Если учесть, что «город» в то время означал «хорошее буржуазное общество» в отличие от более узкого придворного, то мы без труда увидим актуальность такой постановки вопроса.
В большинстве дошедших до нас высказываний того времени понятие «civilité» меняется на «politesse», a весь этот понятийный комплекс все сильнее отождествляется с «humanité».
Совершенно ясно выразил эти тенденции Вольтер, посвятив «Заиру» одному буржуа, английскому купцу Э.М.Фолкнеру. В посвящении говорится: «Depuis la régence d’Anne d’Autriche ils (les Français) ont été le peuple le plus sociable et le plus poli de la terre... et cette politesse n ‘est point une chose arbitraire, comme ce ди ‘on appelle « civilité », c’est une loi de la nature qu’ils ont heureuse-ment cultivé plus que les autres peuples6)».
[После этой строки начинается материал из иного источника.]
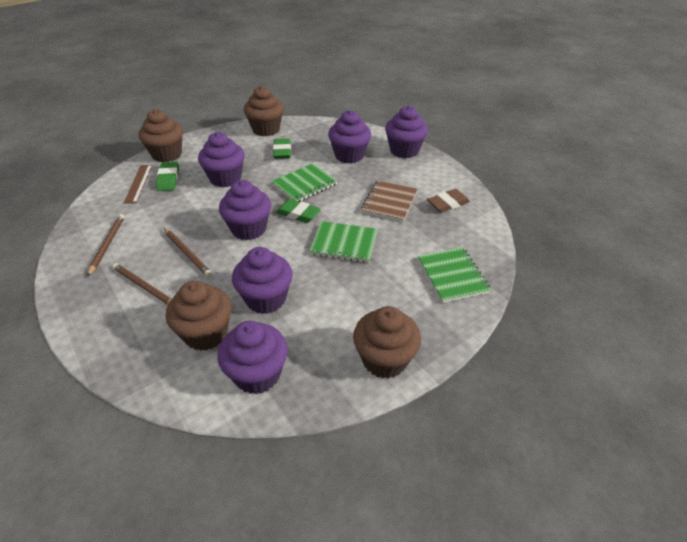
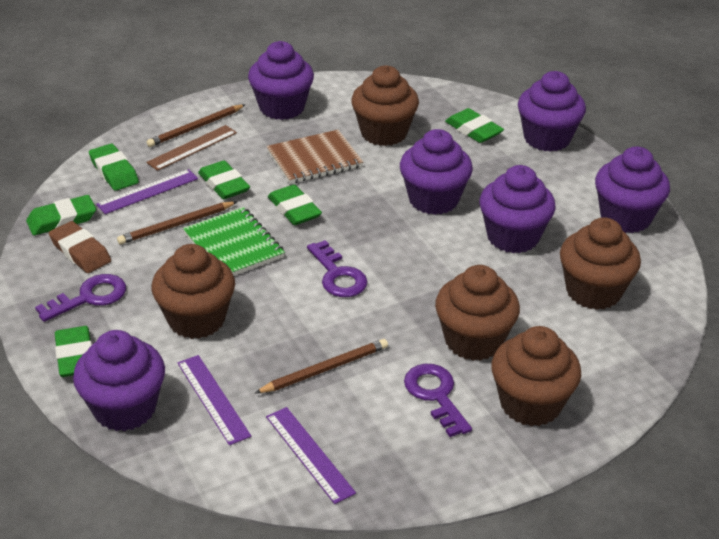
brown cupcake: 4 -> 5
green eraser: 3 -> 6
green notebook: 3 -> 1
purple key: 0 -> 3
purple ruler: 0 -> 3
Подобно тому как это ранее случилось с «courtoisie», теперь сходит на нет роль понятия «civilité». Вскоре его содержание, равно как и содержание родственных ему понятий, вольется в новое понятие и получит дальнейшее развитие. Это — понятие «civilisation», выразившее новую форму самосознания. «Courtoisie», «civilité», «civilisation» — эти слова представляют собой метки трех этапов общественного развития. По ним видно, в каком обществе они возникли, к какому обществу обращены. Подлинное изменение манер высших слоев, приведшее к образованию того поведенческого стандарта, который сегодня называется «цивилизованным», произошло на средней фазе. Ставшее обычным в XIX в. понятие «цивилизация» указывает на то, что процесс цивилизации — а точнее, одна фаза этого процесса — пришел к завершению и был предана забвению. Этот процесс прослеживается теперь только у других народов и какое-то время заметен в низших слоях собственного общества. В высших и средних слоях общества «цивилизация» кажется неизменным достоянием. Его хотят приумножить, но его развитие видится лишь в рамках уже имеющегося стандарта.
Приведенные примеры показывают движение к данному стандарту на предшествующей, придворно-абсолютистской фазе развития.